Face à la montée des discours haineux et à la banalisation de la violence envers les femmes, la FTQ réaffirme son engagement à promouvoir l'égalité, la solidarité et la justice sociale.
24.06.2026 à 15:00
Fusillade à Montréal : une attaque contre les femmes et contre l'égalité
MONTRÉAL, le 23 juin 2026 - La Fédération des femmes du Québec (FFQ) exprime ses plus sincères condoléances aux familles et aux proches des victimes ainsi que sa solidarité à toutes les personnes dont la vie a été bouleversée par cet acte de violence.
Ce qui s'est passé hier n'est pas un fait divers. Ce n'est pas l'acte isolé d'un homme perturbé. Sur la base des informations disponibles à ce stade, dont un manifeste explicitement antiféministe, la FFQ nomme cet acte pour ce qu'il est : une attaque contre les femmes et contre l'égalité.
Une idéologie, pas une détresse individuelle
Le manifeste de l'auteur de cette attaque relève du mouvement incel (célibataires involontaires). Ce mouvement idéologique repose sur la conviction que les femmes sont responsables de la solitude masculine, que l'égalité entre les femmes et les hommes est une aberration, et que la violence contre les femmes constitue une réponse légitime. Son manifeste prône explicitement un retour à un ordre social où les femmes seraient réduites à un rôle reproductif et appelle à une révolution armée.
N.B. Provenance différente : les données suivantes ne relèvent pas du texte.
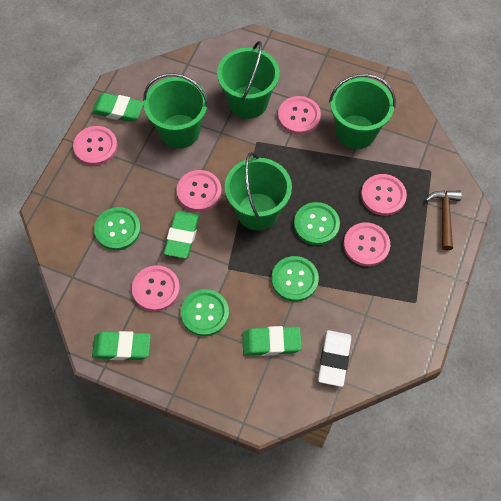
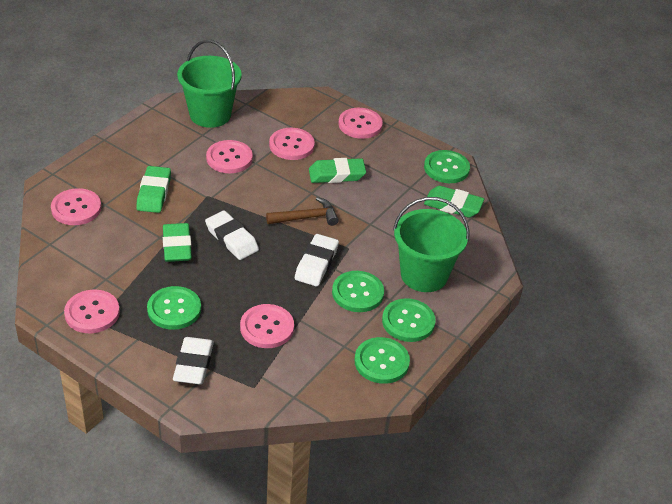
green bucket: 4 -> 2
green button: 4 -> 5
white eraser: 1 -> 3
Selon Vé Mikaelian, responsable du dossier de l'antiféminisme à la FFQ, « Ce n'est pas la pensée d'un homme seul dans sa chambre. C'est une idéologie structurée, documentée et en croissance rapide, qui produit des victimes réelles. Réduire cet acte à celui d'un loup solitaire ou d'un problème de santé mentale est troublant et dangereux. »
Des chiffres qui auraient dû déclencher l'alarme
Selon Annvor Seim Vestrheim, autrice de l'essai Les incels : du clic à l'attentat, des attaques commises au nom de l'antiféminisme ont causé au moins 15 morts depuis 2014 au Canada. Des recherches démontrent que le volume des messages publiés dans la manosphère a plus que doublé en dix ans, et que les propos ouvertement hostiles aux femmes ont augmenté de plus de 60 %.
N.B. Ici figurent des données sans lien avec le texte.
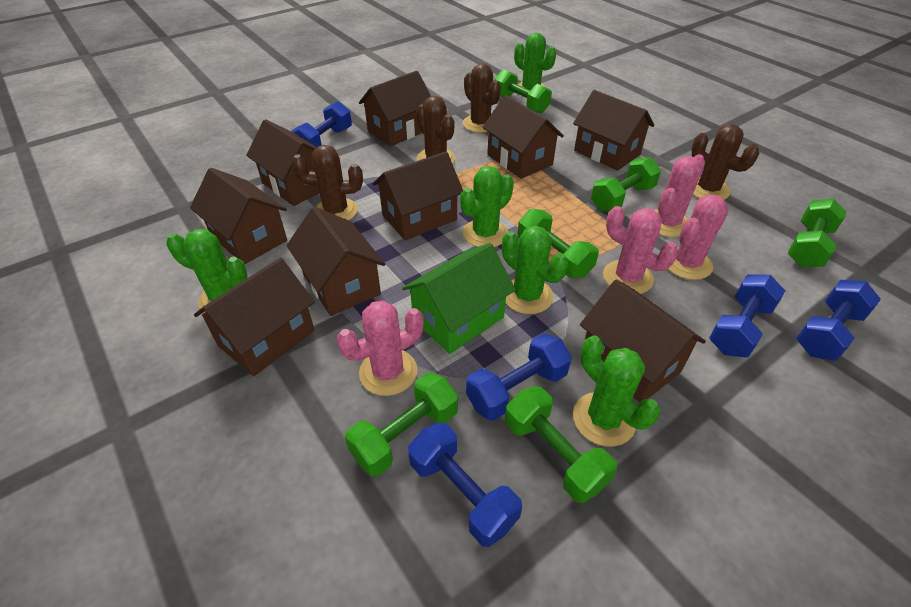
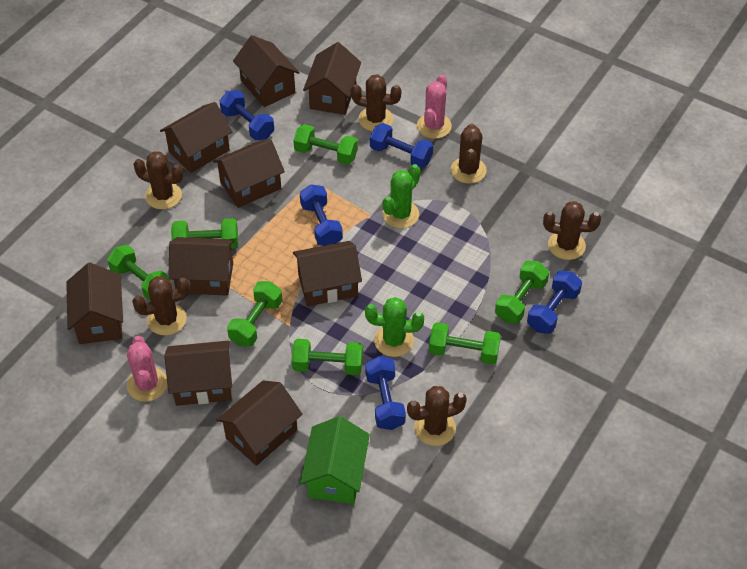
brown cactus: 4 -> 6
green cactus: 5 -> 2
green dumbbell: 6 -> 7
pink cactus: 4 -> 2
Ces données étaient connues. Les signaux d'alerte n'étaient ni faibles ni ambigus.
La normalisation est aussi une violence
« L'antiféminisme ne se limite pas aux forums extrémistes. Il circule dans des discours présentés comme raisonnables, voire humoristiques. On parle de crise de la masculinité. On dépeint l'égalité comme un excès. Les comportements misogynes en milieu scolaire sont en hausse. Ces réalités et leur normalisation ne sont pas sans lien avec ce qui s'est passé hier. » a indiqué Janic Galibois, coordonnatrice générale de la FFQ
Les discours qui banalisent la haine des femmes créent l'environnement dans lequel les idées extrêmes deviennent pensables, puis acceptables, puis actionnables.
Ce que nous exigeons
La FFQ demande que les gouvernements du Canada et du Québec prennent des mesures concrètes et urgentes pour contrer la radicalisation misogyne et s'engagent dans un travail de fond sur le continuum de violences masculinistes.